Dans L'Éducation sentimentale (1869), Gustave Flaubert suit pendant près de vingt ans les amours contrariées de Frédéric Moreau, jeune provincial monté à Paris, pour Marie Arnoux, femme d'un marchand d'art et de faïences. La vente aux enchères des biens des époux Arnoux, qui survient à la fin du roman après la faillite définitive de Jacques Arnoux, n'est pas un simple épisode de transition : elle constitue l'un des nœuds symboliques du dénouement.
Les Arnoux ont traversé tout le roman comme un horizon permanent pour Frédéric — le mari, entrepreneur bruyant et séducteur, représente le monde des affaires et de l'art mêlés ; la femme incarne l'idéal inaccessible. Leur ruine n'est donc pas seulement financière : elle signale l'effondrement de tout un milieu bourgeois sous le Second Empire, celui des spéculations hasardeuses, des entreprises à demi-artistiques, des ambitions qui n'ont jamais su se fixer. Flaubert fait de cette faillite un symptôme collectif autant qu'individuel.

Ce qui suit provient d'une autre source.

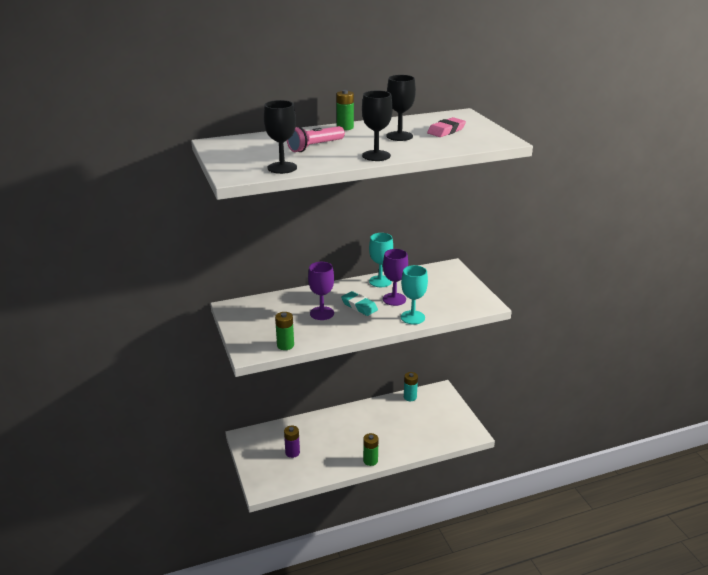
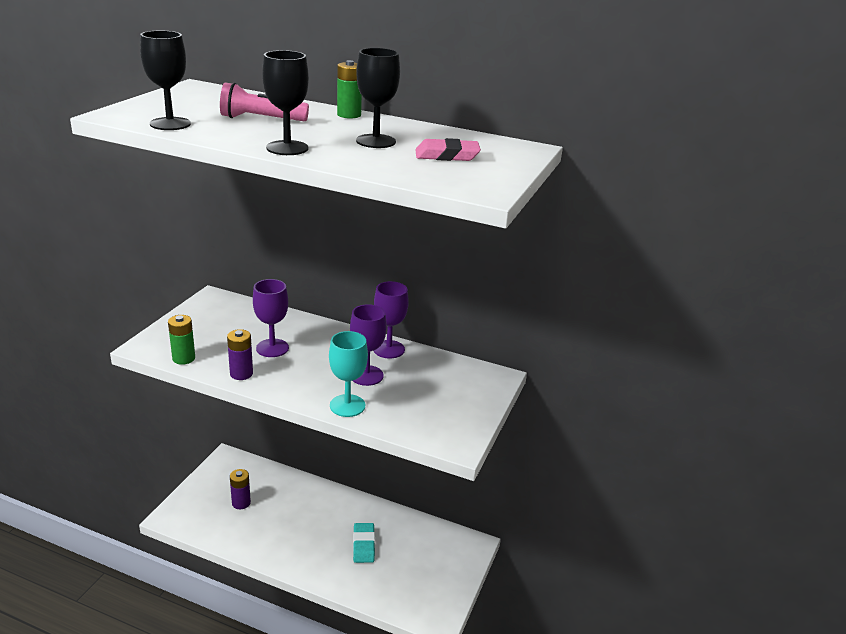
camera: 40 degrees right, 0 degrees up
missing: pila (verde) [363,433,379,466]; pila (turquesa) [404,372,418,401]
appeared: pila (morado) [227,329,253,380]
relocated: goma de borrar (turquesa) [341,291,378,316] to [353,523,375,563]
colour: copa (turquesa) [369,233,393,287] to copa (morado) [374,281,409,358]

La vente aux enchères elle-même est décrite avec la précision froide qui caractérise l'écriture réaliste de Flaubert. Les objets qui passent sous le marteau — meubles, tableaux, bibelots — sont exactement ceux que Frédéric a côtoyés dans la maison d'Arnoux, ceux devant lesquels il a rêvé, attendu, espéré. Les voir dispersés aux quatre coins d'une salle de vente publique, estimés à un prix dérisoire, produit un effet de dépossession absolue : ce qui était chargé de désir devient marchandise anonyme.
Ce que la scène met en lumière avec le plus de force, c'est la passivité caractéristique de Frédéric. Tout au long du roman, il n'a cessé d'hésiter, de rater les moments décisifs, de laisser passer les occasions. Face à la vente, il adopte la même posture : il observe, il souffre, mais il n'agit pas vraiment. Son geste — tenter de racheter certains objets ayant appartenu à Marie Arnoux — est moins un acte héroïque qu'un réflexe de collectionneur sentimental, comme s'il cherchait à reconstituer en miniature ce qu'il n'a jamais réussi à posséder réellement.
Ce comportement illustre la thèse centrale du roman : Frédéric n'a pas reçu d'éducation sentimentale au sens d'un apprentissage qui forge, mais d'un enlisement progressif dans l'immaturité. La vente aux enchères fonctionne comme un bilan cruel : les objets se vendent, mais rien ne s'est construit.
La vente prépare et éclaire la scène finale entre Frédéric et Marie Arnoux, lorsque celle-ci vient lui rendre visite des années plus tard. Elle lui offre alors une mèche de ses cheveux, devenus blancs — geste d'adieu et non d'aveu. Cette relique, comme les objets de la vente, est une façon de clore un inventaire. Flaubert construit ainsi une symétrie entre les choses dispersées lors de la vente et ce geste ultime : dans les deux cas, il s'agit de fragments d'un monde qui n'existe plus, conservés non pour revivre mais pour attester qu'il a existé.
À un niveau plus large, la vente aux enchères des Arnoux condense la poétique même de L'Éducation sentimentale : le roman tout entier est une mise en inventaire d'une génération, celle de 1848, dont Flaubert dresse le bilan avec une ironie qui n'exclut pas la mélancolie. Les révolutions ont échoué, les amours n'ont pas abouti, les fortunes se sont dissipées. La salle de ventes devient ainsi une métonymie du roman : on y évalue, on y disperse, on n'y garde rien.